The Russian Supreme Court has included the illicit use of cryptocurrencies in the list of criminal offences related to money laundering, local legal news site Pravo reported on Tuesday, Feb. 26.
The court has introduced new amendments to the anti-money laundering (AML) decree issued in July 2015. These clarifications relate to Russian criminal code articles dedicated to the legalization of property acquired via criminal means.
According to Alexander Chervotkin, a judge who commented on the regulations, in the three years since the decree was signed, cryptocurrencies have became widely used by criminals. To prove that, the judge cited several cases in Russian legal practice where drug dealers converted crypto assets into fiat. Chervotkin concluded that, as such, the criminal code should take the new technology into account.
From now on, cryptocurrencies that were acquired via criminal means and then converted into fiat money will be considered as laundered funds and treated as a criminal offence.
However, the Supreme Court avoids giving legal definition to cryptocurrencies, as the term has not yet been introduced by the Russian government. Moreover, converting crypto to fiat per se cannot be considered a crime. Therefore, the court first must prove that the digital assets were obtained by criminal means.

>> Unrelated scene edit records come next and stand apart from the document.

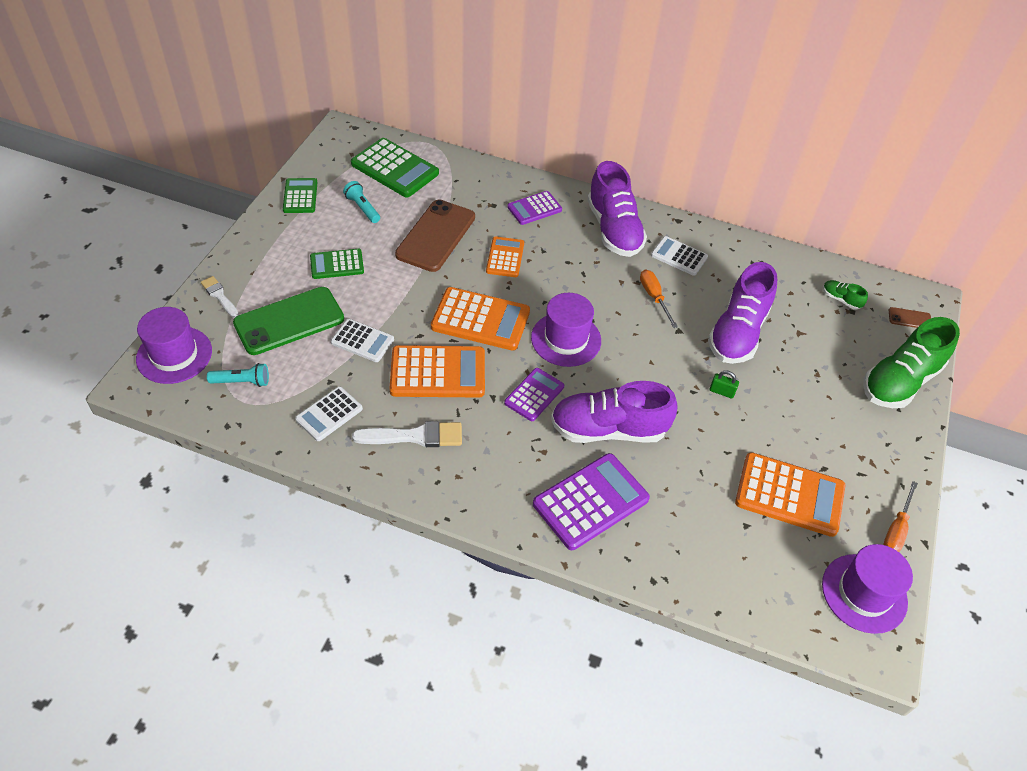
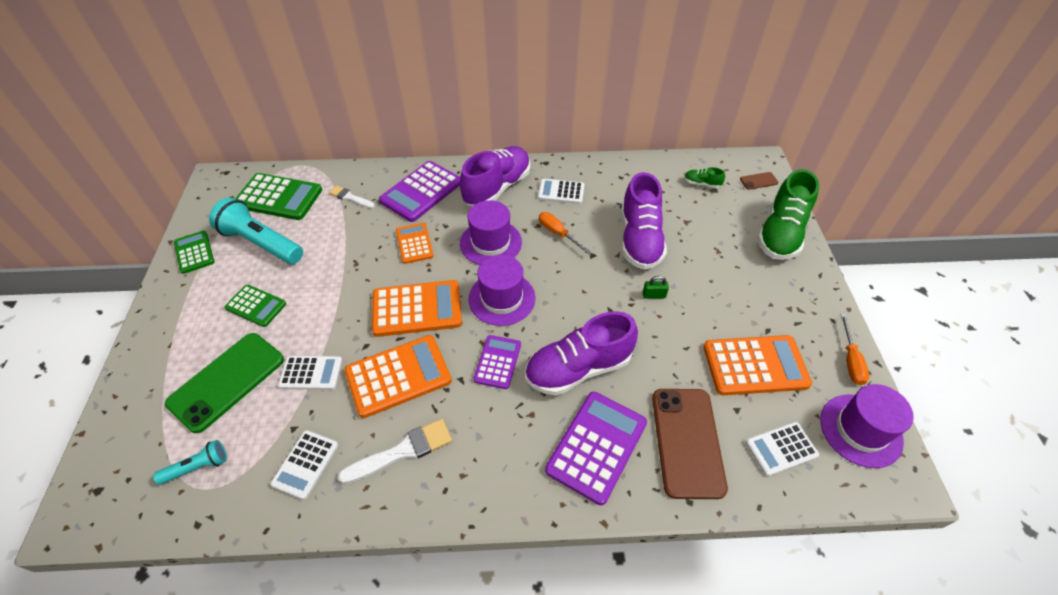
camera: 20 degrees left, 0 degrees up
(174, 355) = (109, 467): purple hat -> purple hat (490, 243)
(219, 296) = (141, 382): white brush -> white brush (350, 197)
(337, 264) = (256, 306): green calculator -> green calculator turned 120 degrees counterclockwise
(362, 208) = (261, 243): turquoise flashlight -> turquoise flashlight, size x1.97
(436, 236) = (342, 245): brown phone -> brown phone (687, 442)
(534, 208) = (421, 192): purple calculator -> purple calculator, size x1.67
(614, 230) = (497, 187): purple shoe -> purple shoe turned 105 degrees counterclockwise
(770, 575) = (781, 449): none -> white calculator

According to Chervonkin, the amendments were developed in order to comply with recommendations from the international Financial Action Task Force on Money Laundering (FATF). The FATF, in its turn, is going to visit Russia mid-March as part of pre-scheduled regular monitoring.
Russia’s crypto-related bill, which passed its first reading in March 2018, has since been sent backfor further edits. At the end of January, the chairman of the upper house of the country’s parliament urged legislators to expedite their work on the digital economy bills. The discussion of the crypto bill is currently scheduled for March.
Moreover, Russian parliament is considering a proposal to create an oil-backed crypto — an idea that closely resembles the Petro, a state-owned crypto in Venezuela launched in February of last year. However, the oil-backed coin has thus far failed to materialize.